La crainte d’une forte abstention aux prochaines législatives semble hanter le gouvernement. Après Ahmed Ouyahia qui s’est exprimé sous sa double casquette de secrétaire général du RND et de Premier ministre, c’était le tour hier au ministre de l’Intérieur d’évoquer cette problématique qui risque d’être l’invité non désiré d’un scrutin qu’on veut transparent et donc mobilisateur.
Les résultats des législatives de 2007 ont été très significatifs de la désaffection exprimée par l’électorat algérien de la chose politique. Avec plus de 64% d’abstention, ce scrutin avait révélé un changement profond dans le comportement de l’Algérien qui au-delà du fait qu’il ne croit plus au discours des politiques, entendre par là pouvoir et opposition, semble lancer un message clair au gouvernement : “Laissez-nous vivre en paix et donnez nous nos droits.”
Cette lecture, parmi tant d’autres, s’est vérifiée lors des émeutes de janvier 2011 qui se sont produites au moment où dans d’autres pays des soulèvements populaires avaient balayé les régimes jusque-là intouchables. L’absence de revendication politique dans les manifestations qui ont touché bon nombre de wilayas à travers le pays était ce signal que les préoccupations populaires étaient ailleurs.
Aujourd’hui, alors que le monde entier “zoome” sur l’Algérie en tant qu’“exception régionale”, il s’agit de savoir comment remobiliser l’électorat afin de réussir le test de mai prochain même s’il est admis que l’abstention est devenue un phénomène électoral mondialement connu. Il faudrait aller vers une ouverture audiovisuelle pour renforcer l’expression plurielle. Des mesures du genre seraient à même de réhabiliter le politique et de permettre à toutes les tendances démocratiques et républicaines de s’exprimer. Mais n’est-il pas déjà trop tard pour les prochaines élections ?
Quant à la donne islamiste, personne ne peut prédire tel ou tel scénario même si l’expérience algérienne en la matière a été “sanglante et spécifique”. En théorie, les Algériens ne voteront jamais pour des partis dont l’obédience a plongé le pays dans la douleur des années durant.

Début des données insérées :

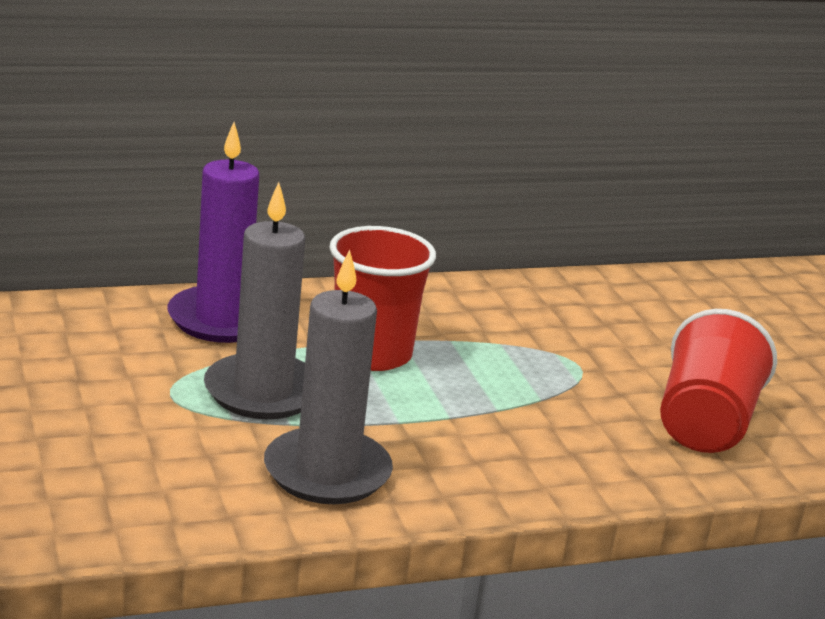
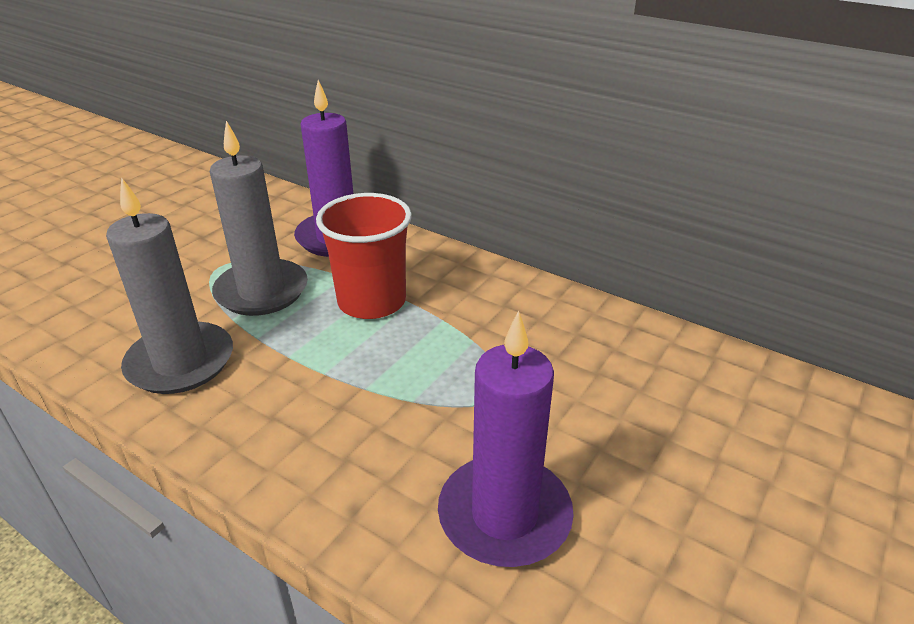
camera: 55 degrees right, 10 degrees up
(705, 424) = (504, 515): red cup -> purple candle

Mais en même temps, il ne faudrait pas vendre la peau de l’ours avant de l’avoir achevé. Les islamistes étant devenus fréquentables dans un Occident qui a changé de stratégie pour on ne sait quel objectif, il faudrait se méfier de l’influence des TV satellitaires arabes qui sont de véritables canaux de la propagande intégriste surtout que le Printemps arabe a curieusement renforcé la mouvance fondamentaliste dans des pays qui sont pourtant censés connaître la démocratie.